Patrick Allen is director of the Oregon Health Authority. Created in 2009, the agency oversees most of state's health-related programs including addiction treatment, mental health and public health, along with the Oregon State Hospital and the Oregon Health Plan, which is the state's unique take on Medicaid.
He took over the program in late 2017, replacing former director Lynne Saxton.
And to hear Allen describe it, the agency has been, "pinballing from crisis to crisis" since he arrived.
He said he's hoping 2019 turns that around.
Gov. Kate Brown has established her budget proposals for the coming two-year period, 2019-21, and they include a focus on behavioral health (addictions and mental health), investing in the health of children and Oregon's Coordinated Care Organizations; a uniquely Oregon approach to blending a wide array of health services under one umbrella.
Those priorities are fine by Allen, he said.
One of the governor's priorities that he's most excited about is the beginning investment in a six-year program to create universal home visits for new parents. When the program is complete, every new parent — this includes adoptions — would receive a series of two or three visits by someone like a nurse or other health care practitioner. The visits could include basic health screenings for babies; hooking parents up with primary care physicians; linking them to other services; and coordinating the myriad childhood immunizations that babies need.

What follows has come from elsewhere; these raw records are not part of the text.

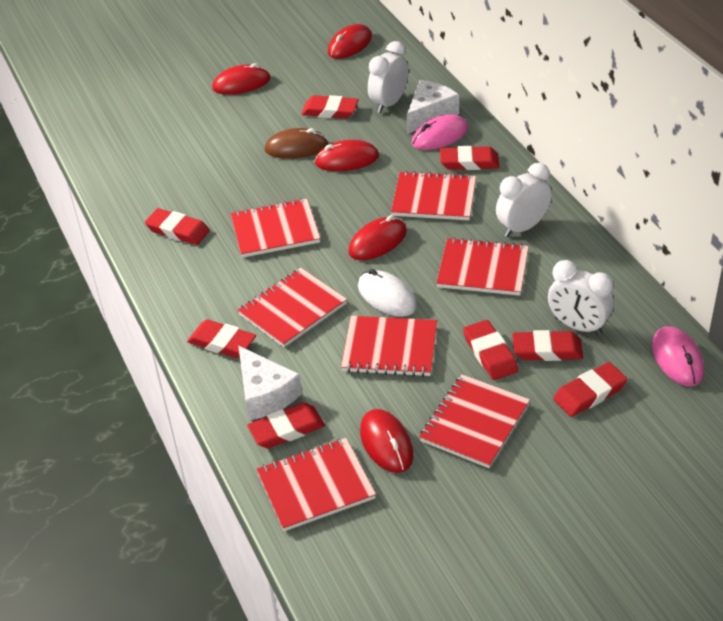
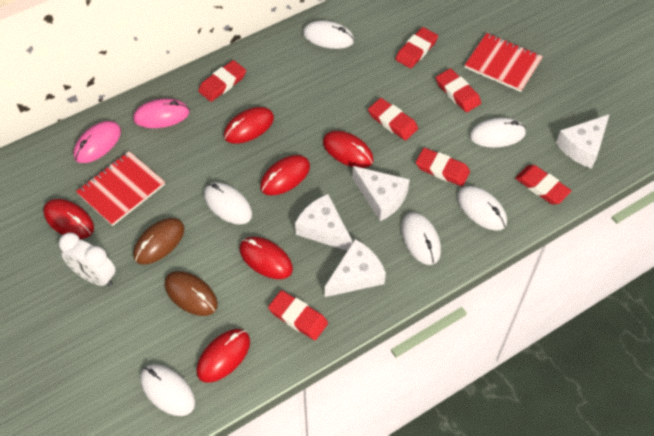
brown mouse: 1 -> 2
red eraser: 8 -> 7
red mouse: 5 -> 6
red notebook: 7 -> 2
white cheese: 2 -> 4
white clock: 3 -> 1
white mouse: 1 -> 6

"This isn't something for people in trouble. This is stuff all kids need. Stuff my kids needed," Allen said.
He's no stranger to issues related to youths; besides his work at the Health Authority, Allen also sits on the Sherwood School Board.

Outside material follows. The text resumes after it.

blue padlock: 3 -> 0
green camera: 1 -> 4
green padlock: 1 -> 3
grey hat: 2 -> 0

He said the state sees about 40,000 births per year. The universal home visit program has been piloted in Lincoln County. No other state in the nation offers universal visits for new parents, he said, although North Carolina has been a leader in the effort.

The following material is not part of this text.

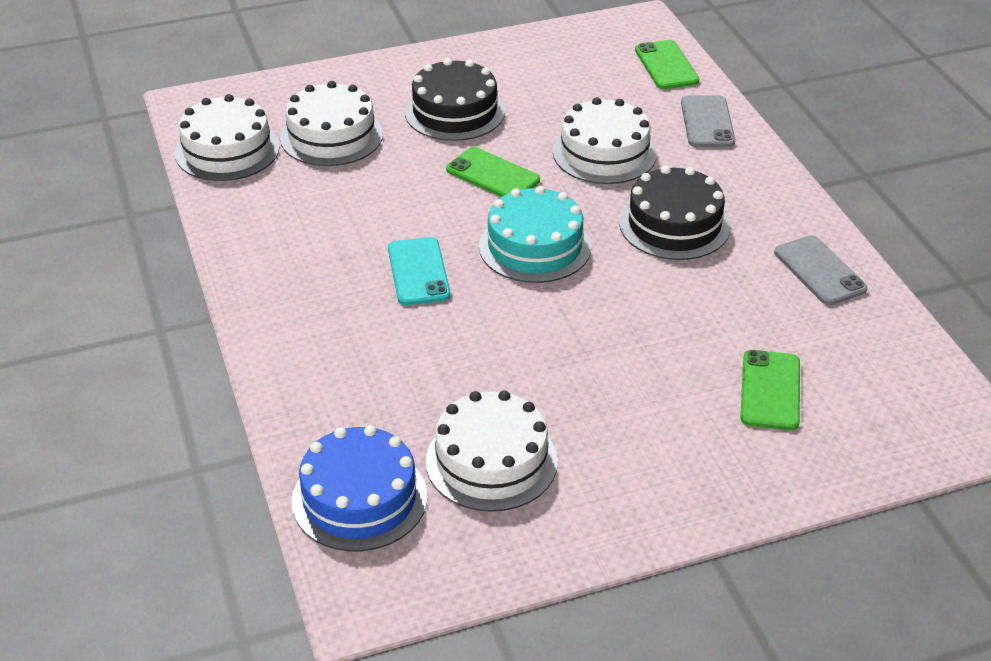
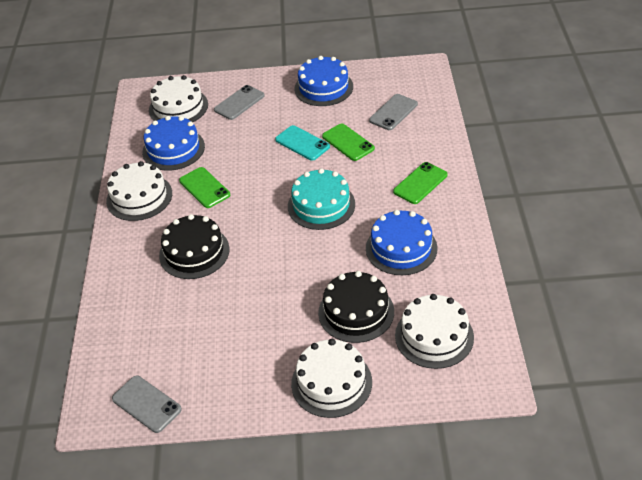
blue cake: 1 -> 3
grey phone: 2 -> 3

The Health Authority also will spend this year taking the next step in the advancement of Coordinated Care Organizations, or CCOs. They are designed to blend a variety of health services — such as physical health care, addictions and mental health, and dental care — to serve people who receive health care coverage under the Oregon Health Plan, or Medicaid.
Insiders are calling this year's changes "CCO 2.0."
Allen said his agency has something like 46 separate proposals, many of which will go before the Legislature this year, to advance the Coordinated Care Organization model.
Another priority — shared by Gov. Brown and the Oregon Health Authority — is closing the gap on health insurance coverage. Today, an estimated 94 percent of all Oregonians have coverage. That includes 98 percent of all children. "The governor wants to close that 2-percent gap," Allen said.
Previously, an estimated 17 percent of Oregonians had no insurance. People without coverage often use emergency rooms for primary care, waiting until they are as sick as possible before seeking treatment. That's a more expensive form of health care.
People with commercial insurance indirectly pick up the costs for those who seek primary health care through emergency rooms.
"Today, at 94 percent, the uncompensated coverage has gone down by something like $500 million to $600 million per year," Allen said.
As the Legislature gets set to convene in the coming weeks, Allen said the Oregon Health Authority has ambitious plans, adding that one of the co-chairwomen of the budget-writing Ways & Means Committee is Beaverton's Sen. Elizabeth Steiner Hayward, a physician with a keen understanding of public health.
"We're well positioned," Allen said.